Off, some miles from here, I can hear the distant rumbling of a freighter, its deep engines humming; and even now, that is fading. Otherwise, there is the soft murmur of the lightest rippling, a sussurant touch of water touching the shoreline. And beyond that, there is silence.

I feel a kind of joy, there, in the profundity — the quiet, the alone, the quietude in merely listening, slowing far down and contemplating the absence of recognizable sound. And I think about that idea of aloneness. And all oneness — in being solitary, can one find another sense of collective connection — in every thing?

Meanwhile, in that quiet, there is a sudden rustling — something moving toward me in the moonlit gauze of light, dispersed here. And it’s a sea otter, that’s softly moving over the decks, furtively skirting the edges, exploring — yet ready to bolt in an instant. And stepping outside, further, to study it, I awaken a massive grey heron, nesting in the sumi-inkblack strokes of the tree that draws a line in the horizon — an long and gnarled vertical stroke, connecting heaven and earth, over the stretch of salted sea that lies — out there. Heron, that now wheels off in the grey black of the morning; and its croaking, prehistoric garble echoes out there, across the southern darkened sound, that body of surging tidal water that moves, in the swing of the moon, in and out, during the very passage of time. It never stops. And while I do, just for a moment, I can still sense my heart beat.

Slow, like the tide, mine too, in some softer pulse of the planet, a rhythm that goes and goes, onwards. And who knows how the lunar grasp might change my beat, in tune with things that lie within, and yet far beyond this pale of experience.

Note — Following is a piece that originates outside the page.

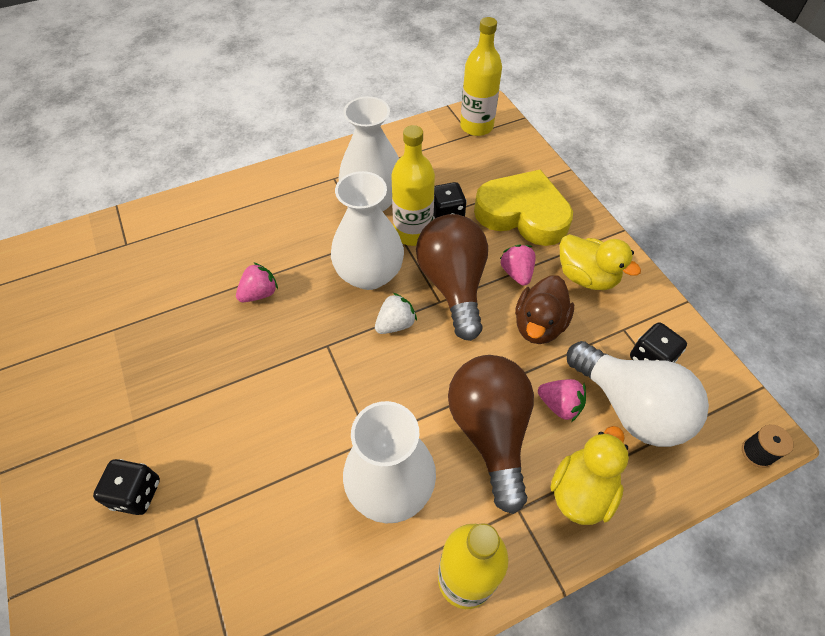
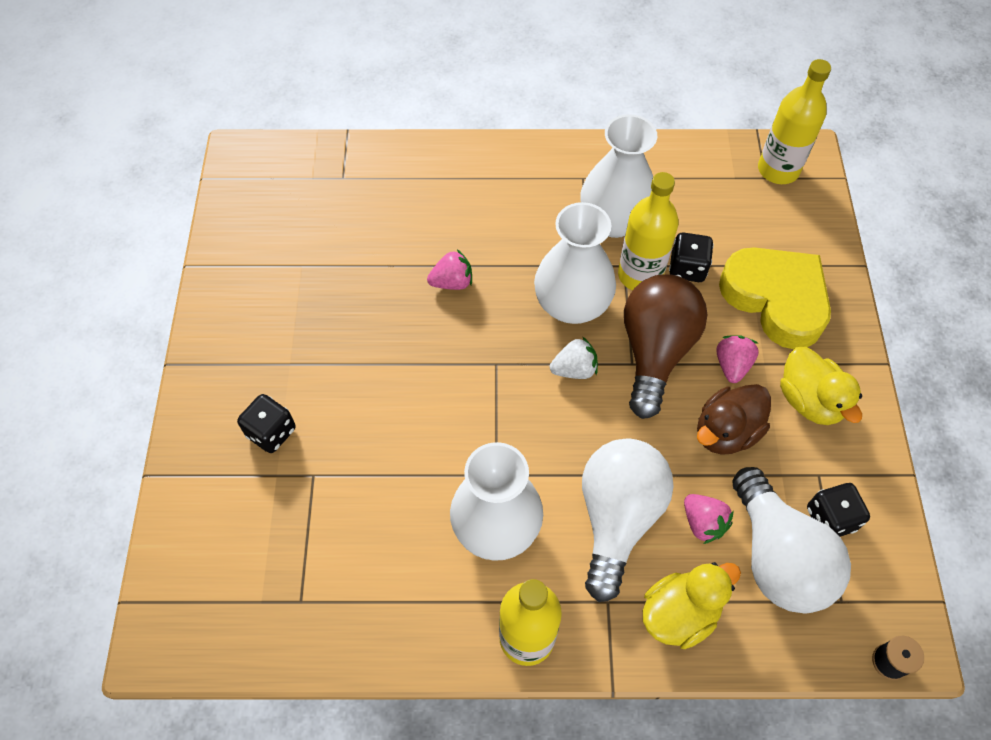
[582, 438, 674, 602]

My mother has written me a note about the concept of exuberance. In her reading, she’s found this — and I love it:

here’s the talk that catalyzed a new book by Kay Jamison called Exuberance….

“It is a curious request to make of God. SHIELD YOUR JOYOUS ONES, asks the Anglican prayer. We have given sorrow many words, but a passion for life few, by its pleasures, exuberance lures us from our common places and quieter moods; and it gives ascendant reason to venture forth all over again.”

Blake said,

“Under every grief and pine
Runs a joy of silken twine.”

….

keep the spirit of love in your heart, and your soul on wing….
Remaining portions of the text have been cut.